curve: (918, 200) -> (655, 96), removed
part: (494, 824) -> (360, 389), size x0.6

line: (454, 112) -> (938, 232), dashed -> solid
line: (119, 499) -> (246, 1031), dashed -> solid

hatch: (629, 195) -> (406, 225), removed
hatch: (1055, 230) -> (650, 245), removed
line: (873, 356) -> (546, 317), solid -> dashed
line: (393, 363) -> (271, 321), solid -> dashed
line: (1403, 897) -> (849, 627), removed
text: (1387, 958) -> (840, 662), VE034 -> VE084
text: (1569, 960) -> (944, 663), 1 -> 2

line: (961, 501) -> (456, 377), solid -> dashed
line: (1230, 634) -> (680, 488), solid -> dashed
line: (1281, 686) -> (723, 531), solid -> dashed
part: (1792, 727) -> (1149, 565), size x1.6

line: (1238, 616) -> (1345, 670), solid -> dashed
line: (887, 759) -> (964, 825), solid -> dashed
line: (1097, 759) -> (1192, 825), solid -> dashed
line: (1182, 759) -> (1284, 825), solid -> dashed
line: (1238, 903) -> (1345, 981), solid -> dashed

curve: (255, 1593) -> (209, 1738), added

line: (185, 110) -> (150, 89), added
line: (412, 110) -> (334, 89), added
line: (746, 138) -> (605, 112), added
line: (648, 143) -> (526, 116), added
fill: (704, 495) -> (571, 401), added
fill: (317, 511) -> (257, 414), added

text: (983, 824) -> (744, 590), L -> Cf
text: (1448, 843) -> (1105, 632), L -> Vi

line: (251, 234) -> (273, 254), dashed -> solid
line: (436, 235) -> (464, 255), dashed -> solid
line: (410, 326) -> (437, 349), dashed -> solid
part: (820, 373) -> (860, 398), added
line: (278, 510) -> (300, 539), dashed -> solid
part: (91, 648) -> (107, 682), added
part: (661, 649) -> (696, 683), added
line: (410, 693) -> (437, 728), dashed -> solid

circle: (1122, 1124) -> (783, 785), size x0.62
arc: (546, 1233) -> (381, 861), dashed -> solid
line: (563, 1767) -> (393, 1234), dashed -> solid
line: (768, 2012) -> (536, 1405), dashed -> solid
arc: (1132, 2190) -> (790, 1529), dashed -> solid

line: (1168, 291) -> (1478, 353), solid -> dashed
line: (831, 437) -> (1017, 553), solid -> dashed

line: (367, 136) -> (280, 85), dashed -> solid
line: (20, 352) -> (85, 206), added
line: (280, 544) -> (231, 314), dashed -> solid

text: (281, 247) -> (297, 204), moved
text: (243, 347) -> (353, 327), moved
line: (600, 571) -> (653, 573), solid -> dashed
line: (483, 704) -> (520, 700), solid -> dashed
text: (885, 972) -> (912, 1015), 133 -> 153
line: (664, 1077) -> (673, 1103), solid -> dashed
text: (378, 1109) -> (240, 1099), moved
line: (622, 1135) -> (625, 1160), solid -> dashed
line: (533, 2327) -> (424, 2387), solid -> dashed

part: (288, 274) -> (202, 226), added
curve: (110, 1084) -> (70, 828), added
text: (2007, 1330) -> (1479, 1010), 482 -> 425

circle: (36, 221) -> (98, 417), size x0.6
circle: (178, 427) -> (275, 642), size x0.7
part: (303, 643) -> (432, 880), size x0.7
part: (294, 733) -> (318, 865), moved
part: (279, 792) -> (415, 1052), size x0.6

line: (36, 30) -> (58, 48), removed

_What you have to do:_ Could you please retype the lines from the start of the data through the line with "line: (1097, 759)", both included, and nothing else?

_Written solution:_
curve: (918, 200) -> (655, 96), removed
part: (494, 824) -> (360, 389), size x0.6

line: (454, 112) -> (938, 232), dashed -> solid
line: (119, 499) -> (246, 1031), dashed -> solid

hatch: (629, 195) -> (406, 225), removed
hatch: (1055, 230) -> (650, 245), removed
line: (873, 356) -> (546, 317), solid -> dashed
line: (393, 363) -> (271, 321), solid -> dashed
line: (1403, 897) -> (849, 627), removed
text: (1387, 958) -> (840, 662), VE034 -> VE084
text: (1569, 960) -> (944, 663), 1 -> 2

line: (961, 501) -> (456, 377), solid -> dashed
line: (1230, 634) -> (680, 488), solid -> dashed
line: (1281, 686) -> (723, 531), solid -> dashed
part: (1792, 727) -> (1149, 565), size x1.6

line: (1238, 616) -> (1345, 670), solid -> dashed
line: (887, 759) -> (964, 825), solid -> dashed
line: (1097, 759) -> (1192, 825), solid -> dashed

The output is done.